Ayurvedic Properties
Guna : Laghu, Ruksha. Rasa : Katu, Tikta. Veerya : Ushna. Vipaka : Katu. Dosha : Kaphavataghna. Karma : Swasakasahara, Parsvashulaghna, Krimighna, Dipana, Ruchikara, Jwaraghna, Rasayana.
Pharmacology : Antimicrobial activity of the essential oil has been shown against M. tuberculosis and Staph aureus in vitro and other bacteria and fungi. Eugenol and methyleugenol showed a positive activity. Adaptogenic (antistress) activity has been found in mice and rats. The plant increased the physical endurance and prevented stress-induced ulcers. In general pharmacology, the aqueous extract showed hypotensive activity and inhibited the smooth muscle contraction induced by acetylcholine, carbachol and histamine. It also potentiated the hexobarbitone sleeping time. Protective action against histamine-induced bronchospasm has been shown in animals.
Safety : The fresh leaves are taken as prasad by millions of Indians for many years. The powdered leaves, 5-27 g per day were taken by 120 patients for 3 months. The only side effect was constipation. In animals with large dose of an extract, antispermatogenic activity has been shown.
Clinical Usage : A tea prepared with the leaves of Tulsi is commonly used in cough, cold, mild indigestion, diminished appetite and malaise. The solid extract of Tulsi in a dose of 500 mg x 3 for one week, significantly relieved the breathlessness in 20 patients with tropical eosinophilia. There was however no reduction in the eosinophil count in peripheral blood. It is commonly used with black pepper in bronchial asthma. An oil extracted from Tulsi is used as drops in ear infections. Fungal and bacterial infections of skin are treated with Tulsi juice. The seeds are used as a general tonic.
Indications :
- Common cold and cough.
- Bronchospasm.
- General debility and stress disorders.
- Skin infections, wounds.
- Indigestion and nausea.
Formulations and Dosage:
| Fresh juice of leaves |
: |
10-20 ml with honey b.i.d. |
| Seed powder |
: |
5-10 gms b.i.d. |
| Tulsi oil |
: |
2-3 drops in ear b.i.d. |
World Production and Trade
Depending upon their geographical origin, a number of basil oils are offered for sale in the market. This is mainly because of the varying chemical composition of the oil. There are three main commercial types. The first is sweet basil oil, of which the principal constituents are cineole and d-linalool; the second is the Reunion-type basil oil, with cineole, d-camphor and methyl chavicol being the major constituent; the third, an intermediate type is comparatively rich in methyl cinnamate eugenol or thymol. All these types are distilled from varieties of the plant Ocimum bacilicum. For the standpoint of production statistics, it is prudent to combine all the sources into one basil oil. As a consequence, the production of the year 1984 was summarised at about 14 metric tonnes with major producing countries being Comores contributing 6 tons, followed by Madagascar (2 tons), USA (1 ton), Albania (1 ton) and Egypt (1 ton). Undetermined quantities of oil were also produced in Pakistan, Italy, Yugoslavia, South Africa, Bulgaria, Reunion and Morocco.

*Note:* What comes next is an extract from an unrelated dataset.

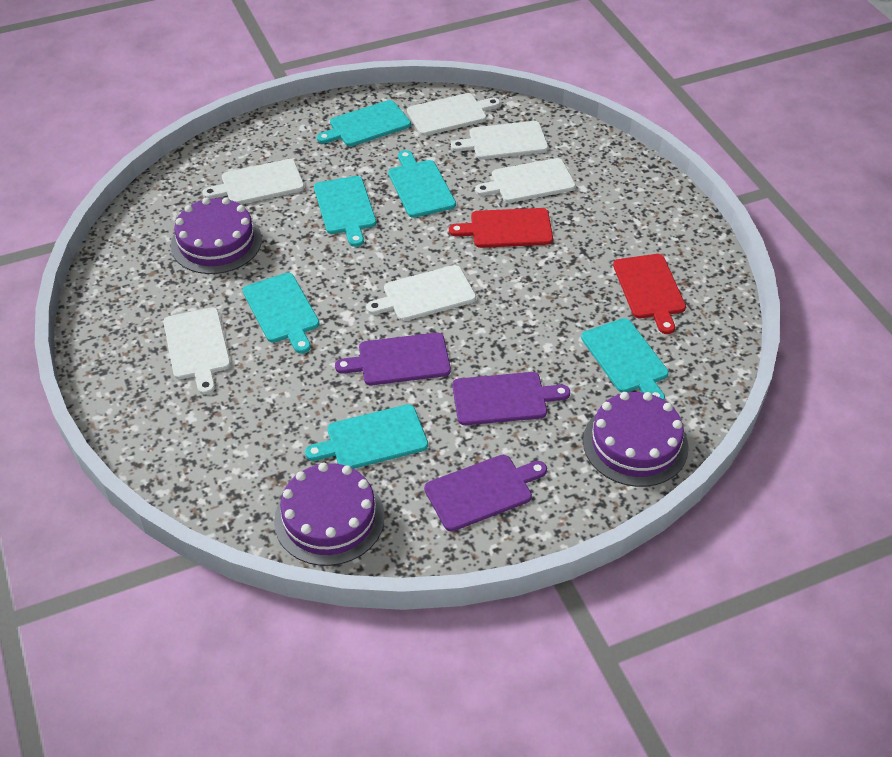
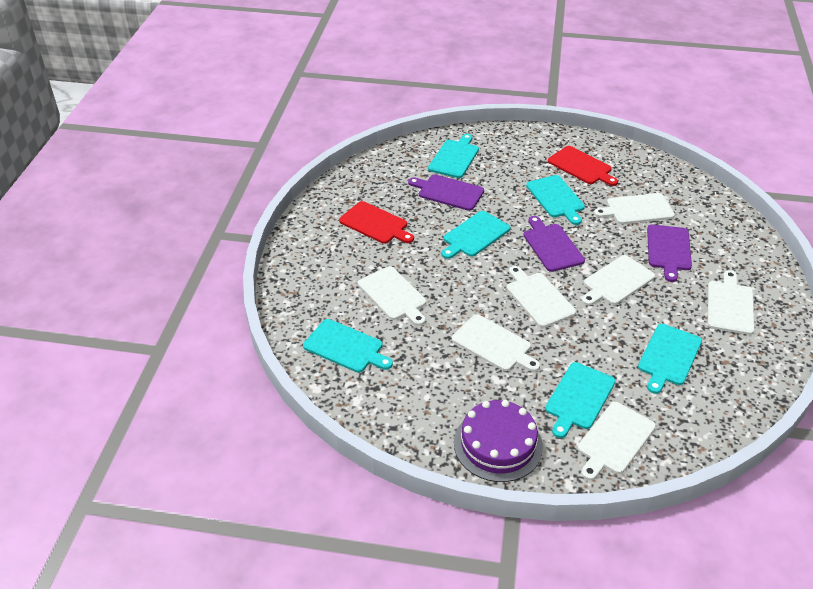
purple cake: 3 -> 1
white cutting board: 6 -> 7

The world production of different basil oil in 1986 stand at 12-14 tonnes. The world production of sweet basil was about 2 tonnes with Egypt accounting for nearly half of the production. Other principal producers of sweet basil being Yugoslavia, Morocco, Bulgaria, USA, Italy and Spain.
World production of Reunion-type oil is around 10-12 tonnes with Comoros, Madagascar and South Africa being the main producers. Production of intermediate type oil is wide spread, the main areas being Eastern Europe, Egypt, South South-East Asia and China. The exact production figures are not available.